If You Want a Proactive Maintenance Program That Really Works, Then Reliability Centered Maintenance (RCM) Is The Way

This article is Part Two in my three part series about “PM” programs.

Reliability Centered Maintenance (RCM) is the world’s leading method for identifying maintenance and other activities required to sustain reliable performance of physical assets. If you want a proactive maintenance program that really works, then Reliability Centered Maintenance is the most thorough approach you can take to get there.

Since the 1970’s it has been responsible for huge improvements in airline flight safety – crash rates today are 1 / 120^th of what they were before RCM was introduced. Elsewhere, particularly in critical applications like nuclear power, it has produced similarly impressive improvements in reliability.
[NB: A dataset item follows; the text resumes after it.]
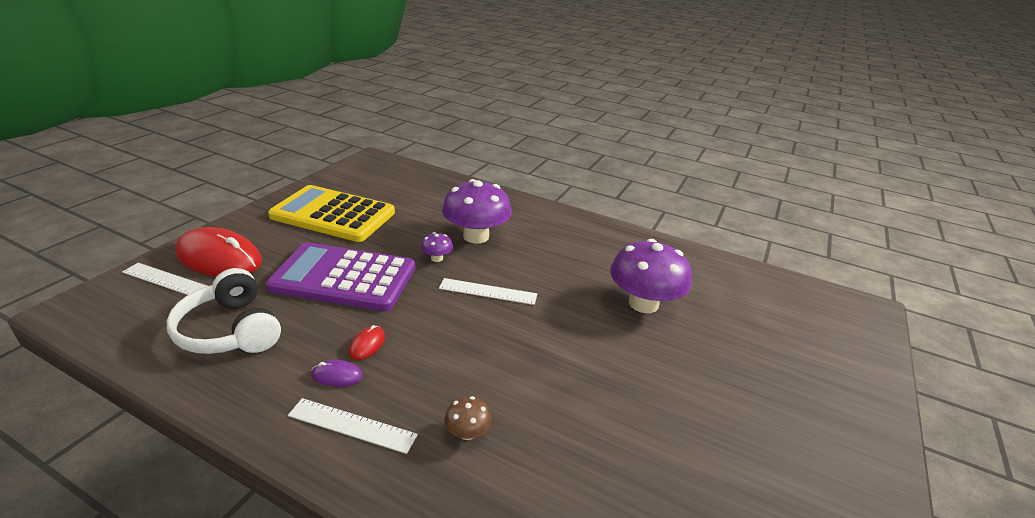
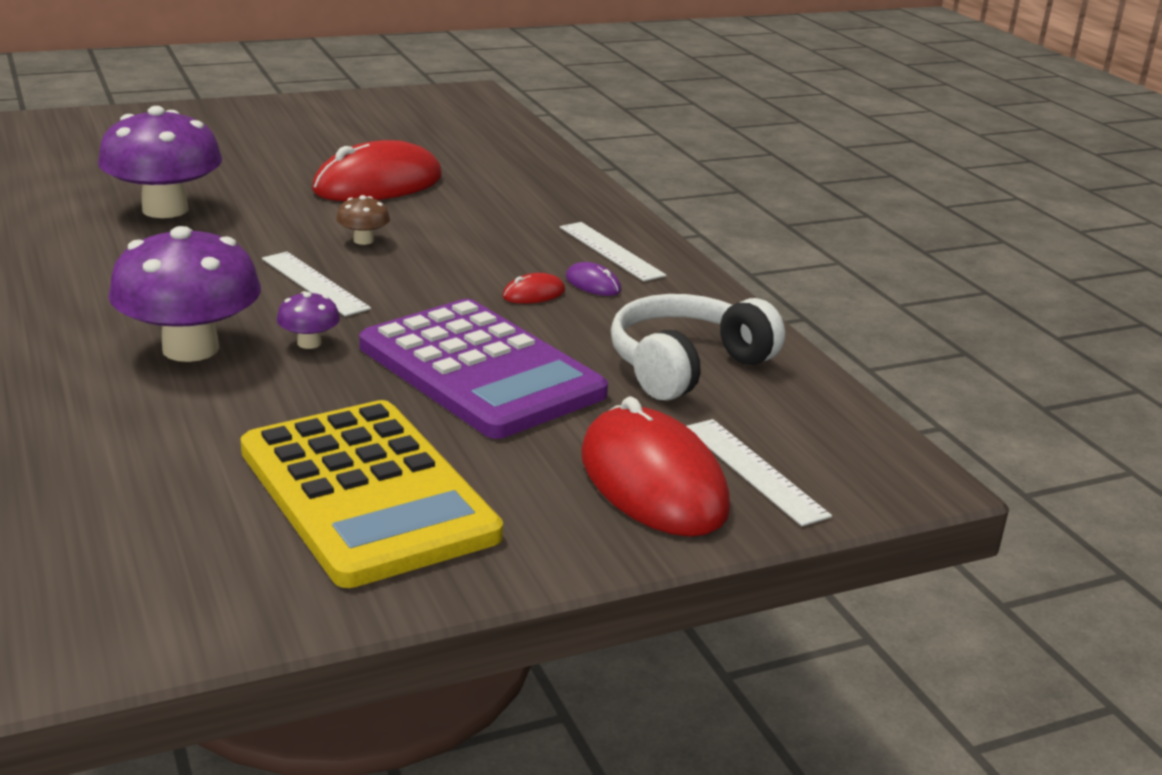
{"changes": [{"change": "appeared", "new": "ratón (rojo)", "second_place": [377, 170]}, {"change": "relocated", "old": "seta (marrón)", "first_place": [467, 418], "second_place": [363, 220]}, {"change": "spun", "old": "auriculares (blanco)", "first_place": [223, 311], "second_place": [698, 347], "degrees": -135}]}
That leads to more uptime, in turn resulting in greater production and revenues, lower costs, improved safety and environmental compliance.

RCM was initially created by Stan Nowlan and Howard heap when they published their studies in a paper entitled, “Reliability Centered Maintenance” in 1978. Since then a number of variations have arisen, John Moubray’s RCM2 perhaps the most successful and widely known. His method, was developed for use in industrial applications, is compliant with SAE JA-1011, the standard for RCM in the industrial applications.

RCM is a team-based method that combines the knowledge and expertise of maintainers, engineers and operators. The team (usually 3 to 5 people) analyses one system (not necessarily a piece of equipment) at a time. Depending on complexity of the system (not size) it can take anywhere from 10 to 15 meetings (each 3 hours long). In those meetings a trained facilitator asks questions about the system and gets answers from his team of experts. During that process they make decisions on future actions that are both technically sound and “worth it” from the perspectives of cost and risk.

The seven questions are:

What are the functions of the asset and their desired levels of performance?
What are the failed states associated with each function (i.e.: functional failures)?
What are the failure modes that lead to those failed states?
What are the effects of those failure modes? (i.e.: what happens if we do nothing to prevent them from occurring?)
How do those failure modes matter? (i.e.: safety, hidden, operational, non-operational?)
Can we do anything proactive to predict or prevent the failure?
If not, then what can we do? (i.e.: run-to-failure, failure finding, re-design or some other one-time change?)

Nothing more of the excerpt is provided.